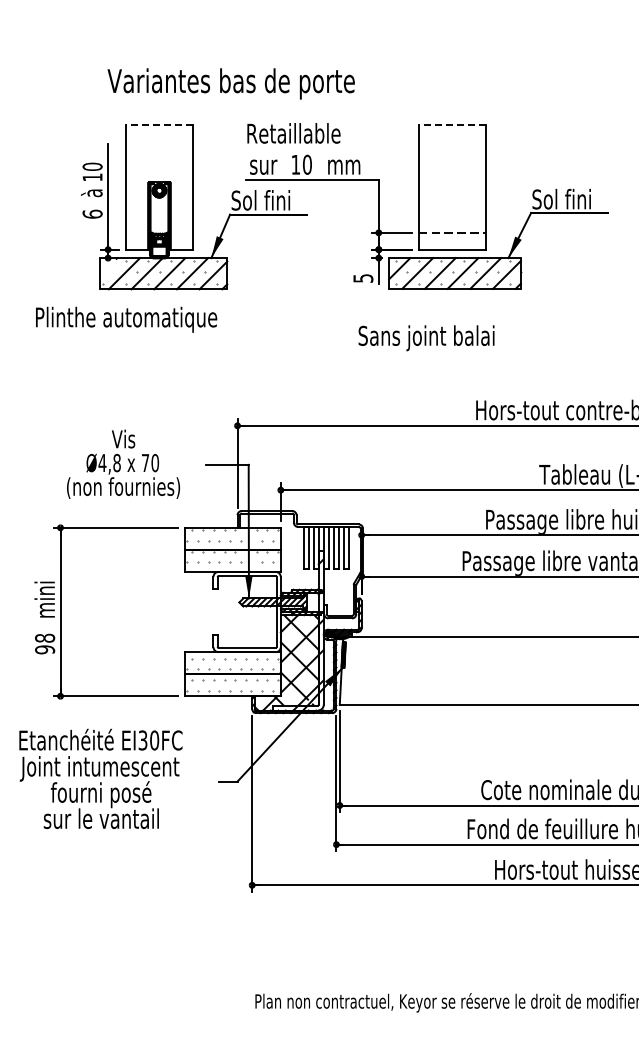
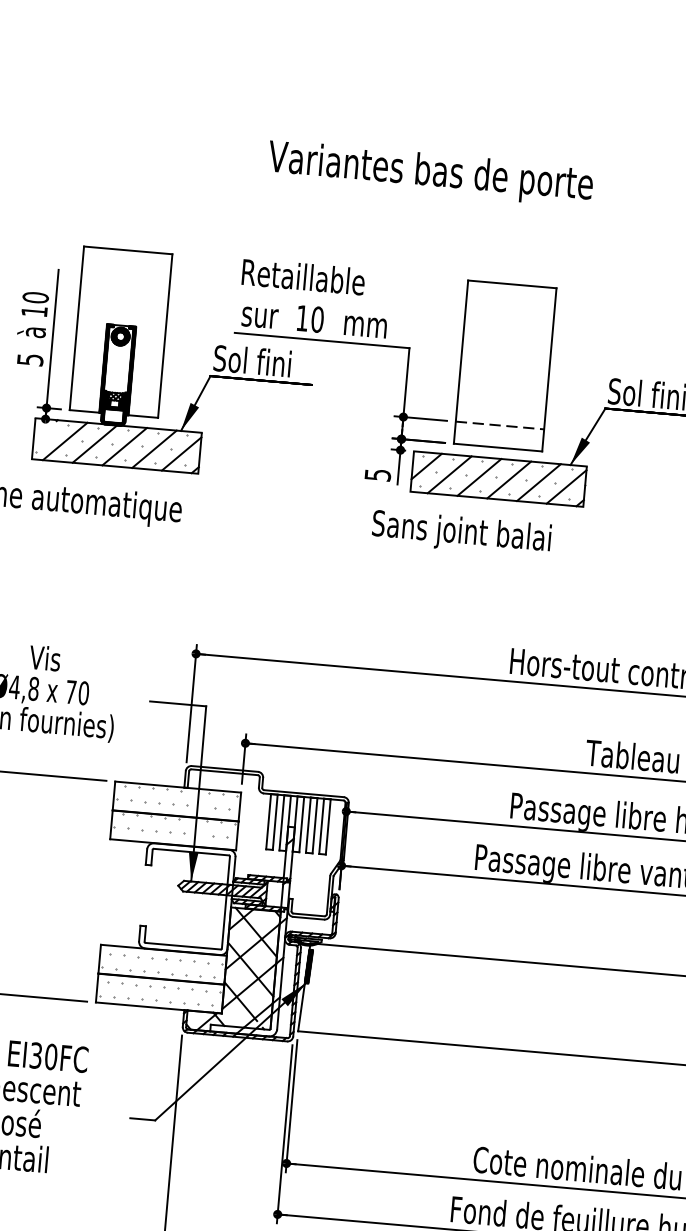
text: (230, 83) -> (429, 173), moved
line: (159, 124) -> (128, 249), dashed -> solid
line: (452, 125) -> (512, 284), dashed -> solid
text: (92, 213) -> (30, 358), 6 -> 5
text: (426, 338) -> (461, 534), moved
---
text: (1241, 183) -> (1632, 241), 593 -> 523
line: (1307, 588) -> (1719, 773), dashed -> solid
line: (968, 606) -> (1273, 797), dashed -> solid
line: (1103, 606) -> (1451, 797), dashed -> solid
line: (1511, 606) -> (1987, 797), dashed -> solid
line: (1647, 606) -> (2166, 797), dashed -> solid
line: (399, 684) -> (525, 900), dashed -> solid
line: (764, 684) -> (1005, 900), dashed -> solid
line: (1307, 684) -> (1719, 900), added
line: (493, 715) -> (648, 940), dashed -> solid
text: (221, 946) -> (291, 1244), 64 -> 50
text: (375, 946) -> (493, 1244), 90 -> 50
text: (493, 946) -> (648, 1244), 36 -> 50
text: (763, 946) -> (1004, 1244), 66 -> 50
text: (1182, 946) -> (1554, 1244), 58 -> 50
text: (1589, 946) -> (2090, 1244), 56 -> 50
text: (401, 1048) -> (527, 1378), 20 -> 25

* [Requirement] For the word "solid", count the lines of the records above that hold it and state only that count.

* [Result] 10